Author(s): Gabkika Bray Madoue a, Souan Nguele Sile b, Foumsou Lhagadang a,

a Department of Gynaecology and Obstetrics, N’Djamena Mother and Child Hospital, Chad.

Department of Paediatrics, N’Djamena Mother and Child Hospital, Chad.

 Correspondence: Gabkika Bray Madoue [email protected]


Background: Macrosomia is a birth weight above the 90th percentile corrected for gestational age and sex, or birth weight of 4000-4500 g.

Objective: To determine the incidence of foetal macrosomia and macrosomia-associated maternal and perinatal morbidity and mortality.

Patients and method: This was a cross-sectional study covering a period of six months, from January to June 2016 in N’Djamena Mother and Child Hospital, Chad. The sample consisted of two groups: mothers who gave birth to macrosomic babies (the study group) and an equal number of mothers who gave birth to normosomic babies (the control group).

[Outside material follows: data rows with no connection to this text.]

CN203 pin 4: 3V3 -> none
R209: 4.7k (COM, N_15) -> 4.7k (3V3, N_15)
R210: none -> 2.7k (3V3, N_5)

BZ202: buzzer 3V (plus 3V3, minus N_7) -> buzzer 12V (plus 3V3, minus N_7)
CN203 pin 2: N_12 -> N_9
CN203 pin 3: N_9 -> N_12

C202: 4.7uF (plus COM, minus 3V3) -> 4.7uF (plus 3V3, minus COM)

Results: Out of a total of 5,284 deliveries, 403 babies weighed 4.0 kg or more giving an incidence of macrosomia of 7.6%. The mean maternal age and mean birth parity of the study group were significantly greater than in the control group. There were significantly more mothers with a previous history of macrosomia in the study group than in the control group. Ninety three babies (23.1%) in the study group were delivered by Caesarean Section, and 76.9% by vaginal delivery. The commonest maternal complications were:  postpartum haemorrhage (15.9%), prolonged labour (13.9%) and perineal laceration (4.4%). There were  significantly more babies with a poor Apgar score in the first and the fifth minute in the study group than in the control group (P= 0.0009). Other complications among the macrosomic babies were: shoulder dystocia (1.3%), stillbirths (0.7%) and hypoglycaemia (8.4%).

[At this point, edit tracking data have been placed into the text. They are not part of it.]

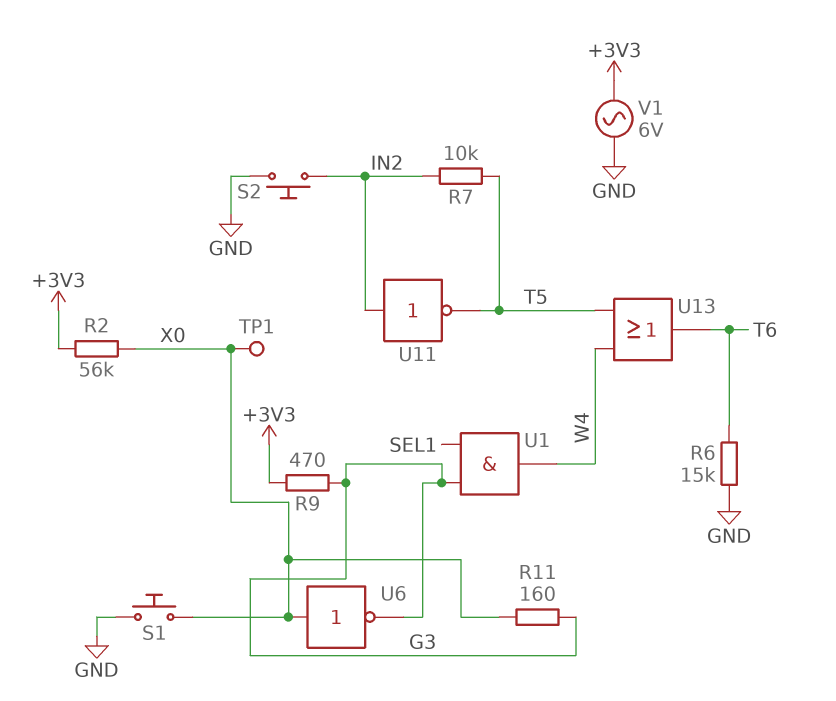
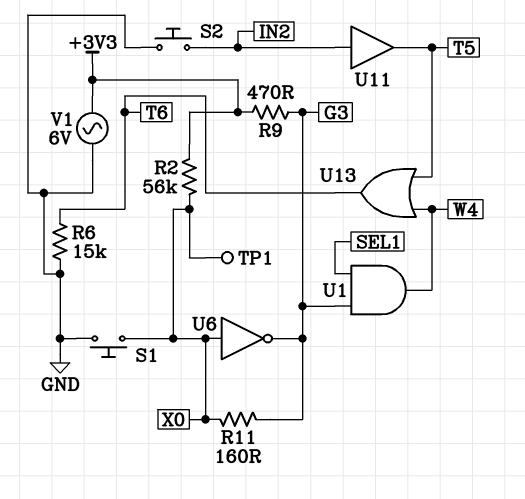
R7: 10k (IN2, T5) -> none
U11: NOT (in IN2, out T5) -> buffer (in IN2, out T5)

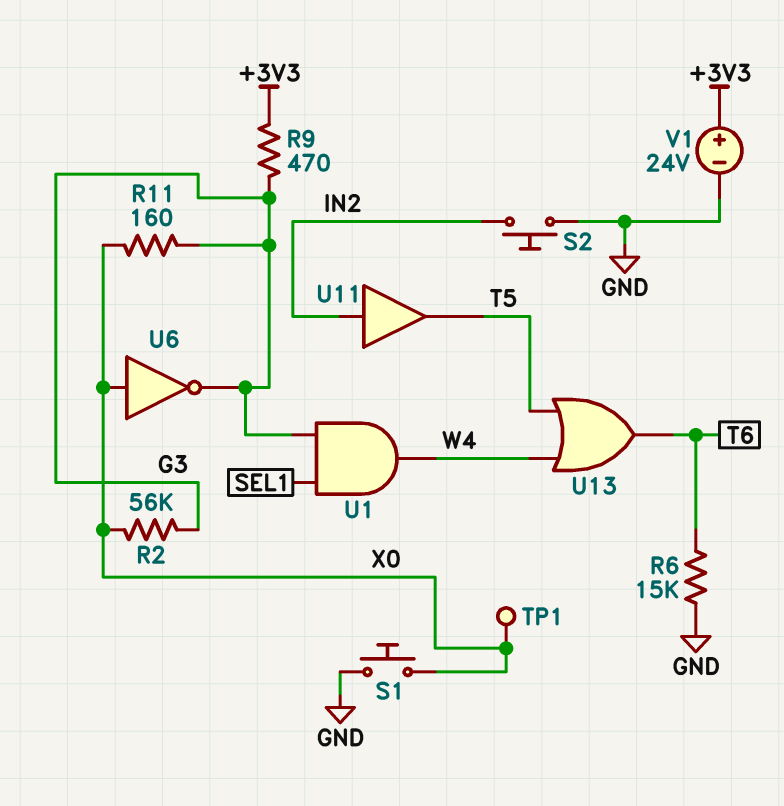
R2: 56k (+3V3, X0) -> 56k (G3, X0)
V1: AC 6V (+3V3, GND) -> 24V (plus +3V3, minus GND)

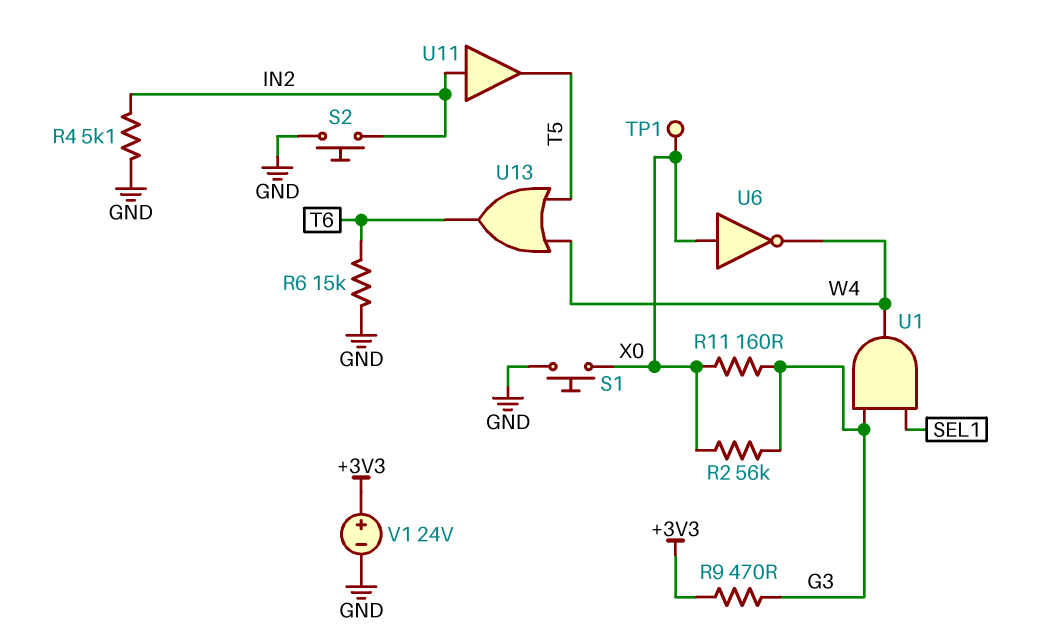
R4: none -> 5.1k (GND, IN2)
U6: NOT (in X0, out G3) -> NOT (in X0, out W4)

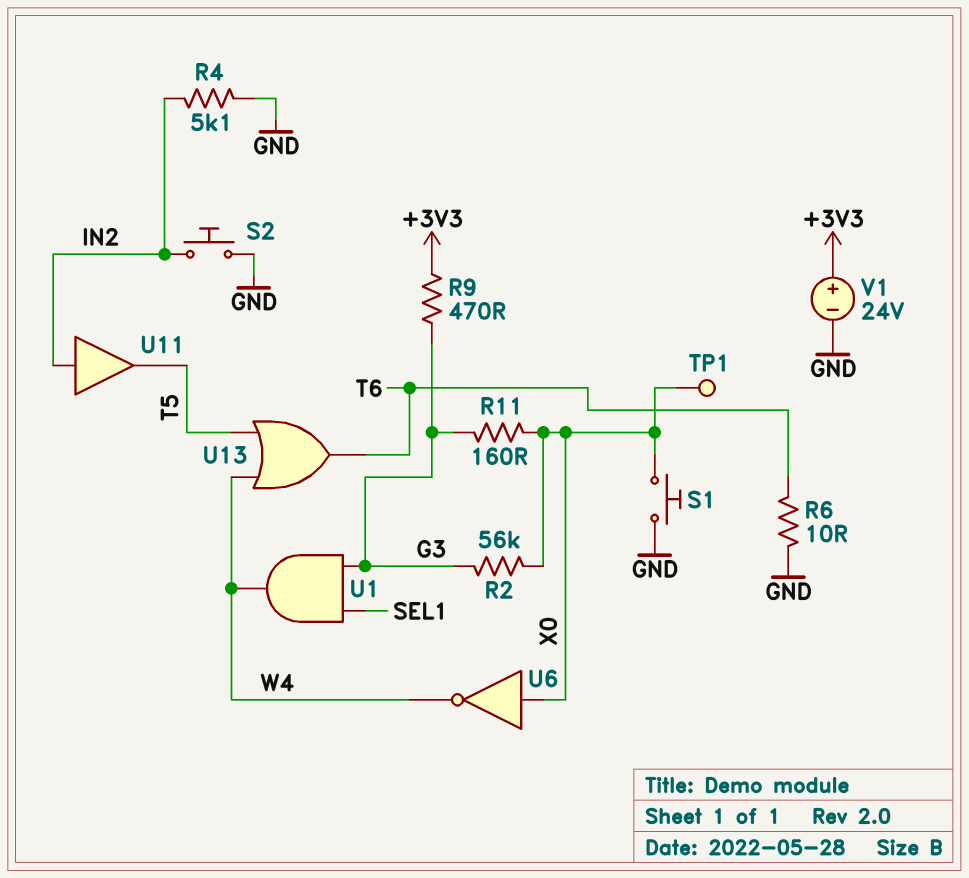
R6: 15k (GND, T6) -> 10 (GND, T6)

Conclusion: Macrosomic neonates are more often delivered by Caesarean Section than normosomic babies. There is a clear need during prenatal care and delivery to minimise maternal and perinatal complications.

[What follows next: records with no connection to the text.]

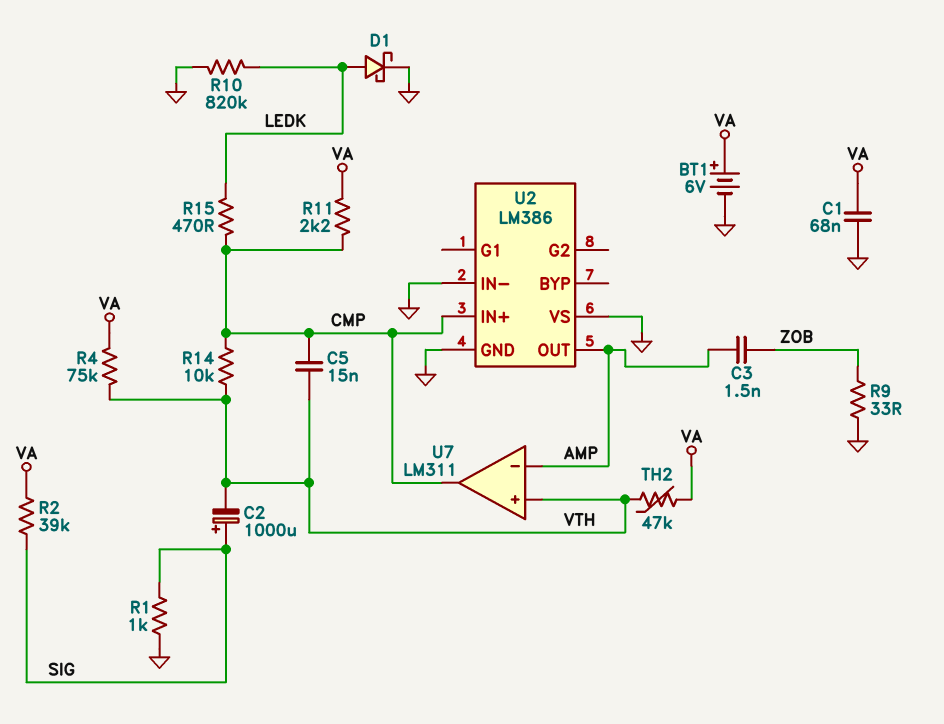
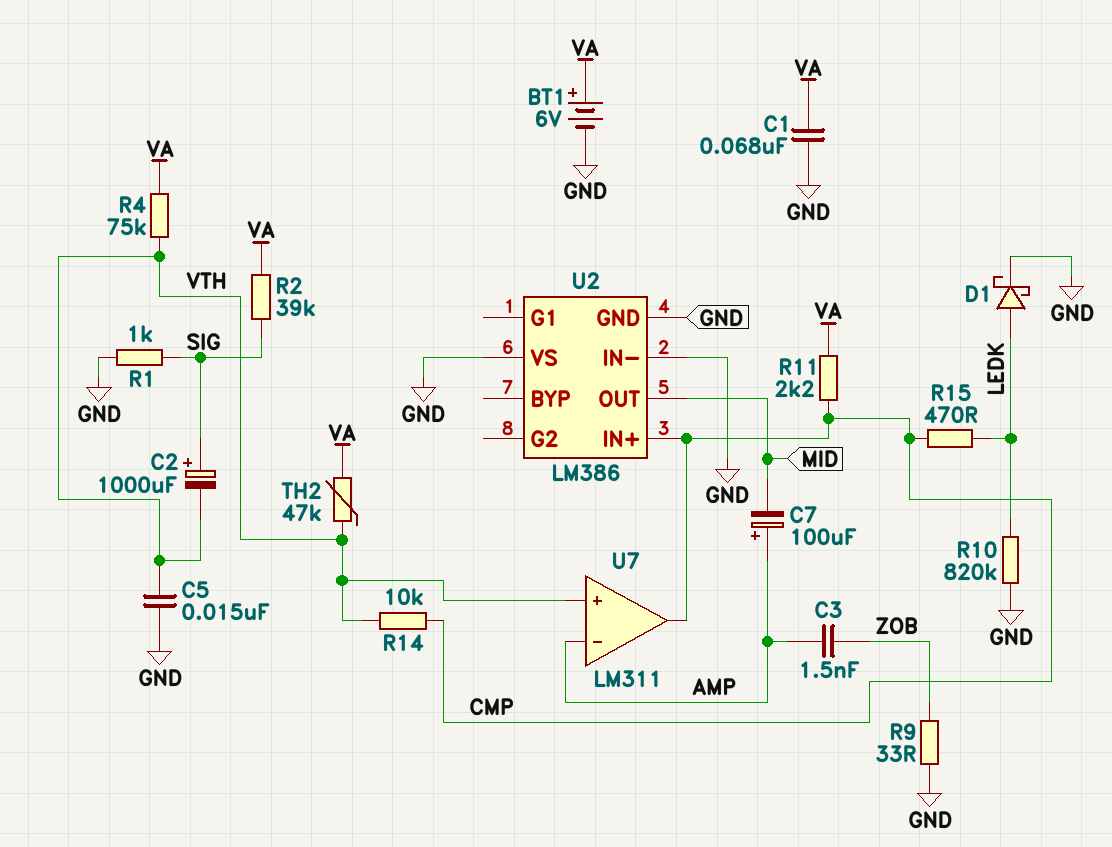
C5: 15nF (CMP, VTH) -> 15nF (GND, VTH)
C7: none -> 100uF (plus AMP, minus MID)
U2 pin OUT: AMP -> MID

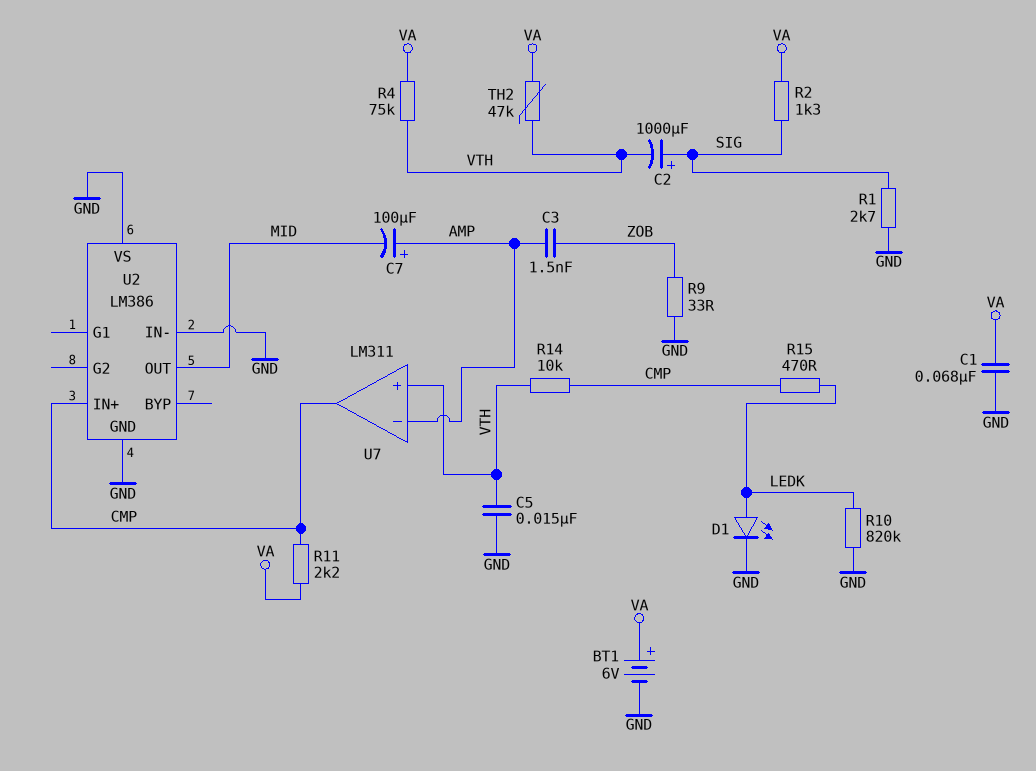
D1: schottky (A LEDK, K GND) -> LED (A LEDK, K GND)
R1: 1k (GND, SIG) -> 2.7k (GND, SIG)
R2: 39k (SIG, VA) -> 1.3k (SIG, VA)

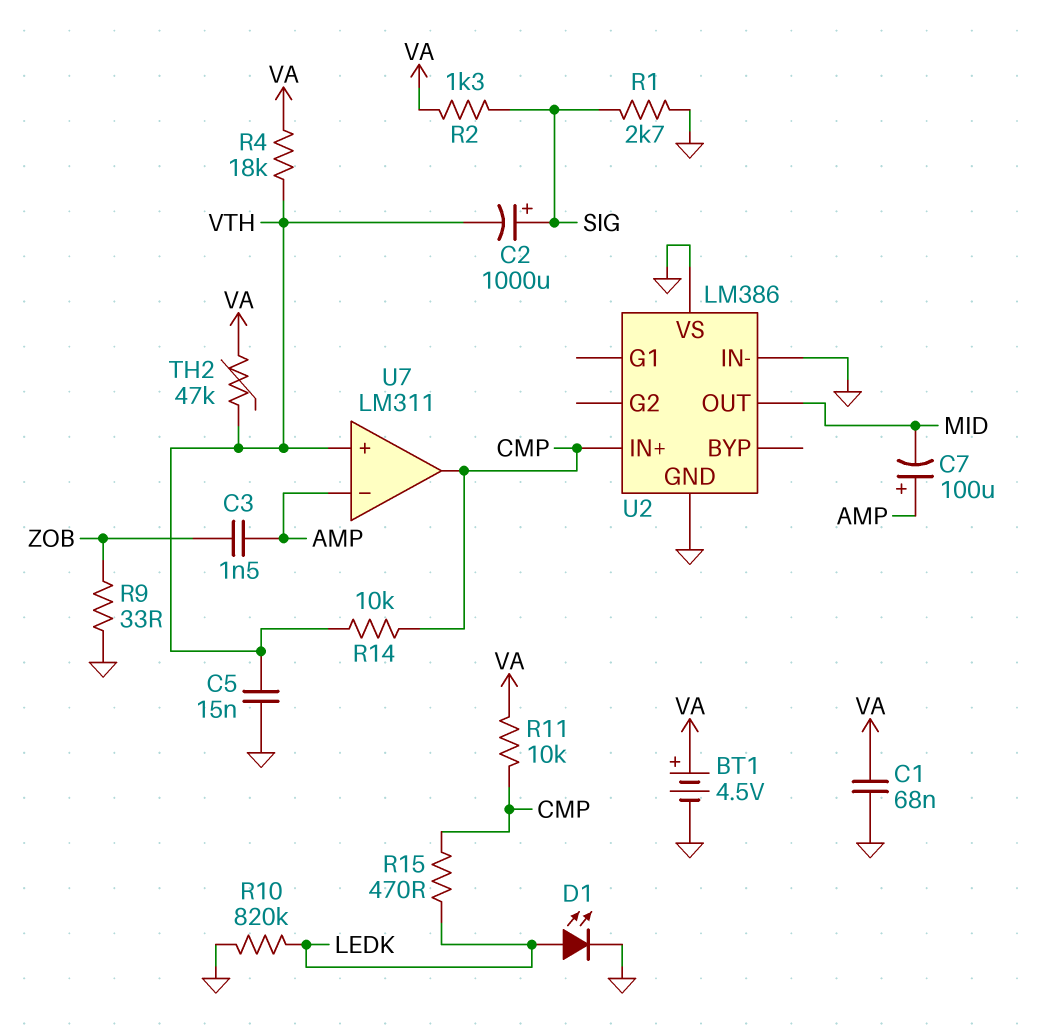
BT1: 6V (plus VA, minus GND) -> 4.5V (plus VA, minus GND)
R4: 75k (VA, VTH) -> 18k (VA, VTH)
R11: 2.2k (CMP, VA) -> 10k (CMP, VA)

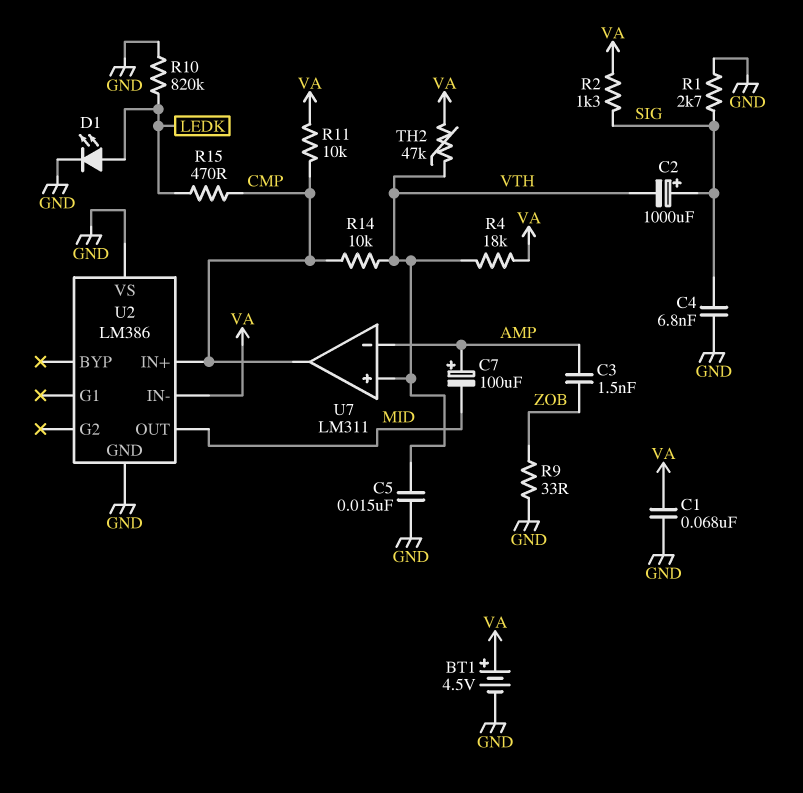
C4: none -> 6.8nF (GND, SIG)
U2 pin IN-: GND -> VA

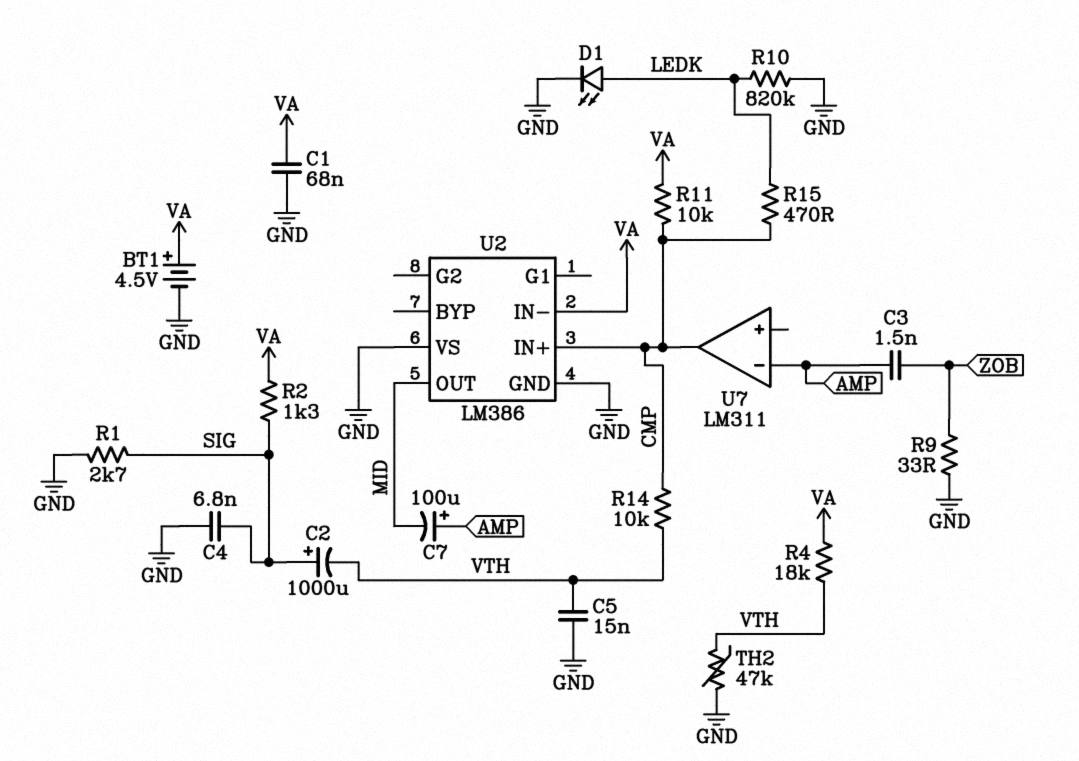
TH2: 47k (VA, VTH) -> 47k (GND, VTH)
U7 pin in+: VTH -> none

Keys words: Caesarean Section, foetal macrosomia, complications, N’Djamena Mother and Child Hospital


A macrosomic baby has been defined in different ways with considerable variations of the minimum weight that defines macrosomia [1-3]. The most satisfactory definitions are a birth weight above the 90th percentile corrected for gestational age and sex or a birth weight over 4000g. Due to the variation of the minimum weight that defines macrosomia, reports of its incidence vary from 3% to 15% [4]. The incidence also varies with ethnicity. Studies have shown that Chinese and South Asian infants are smaller for their gestational age [5]. Differences in birth weight distribution are probably due to the genetic and anthropometric factors [6]. Macrosomia is recognized as a cause of perinatal and maternal morbidity and mortality [4].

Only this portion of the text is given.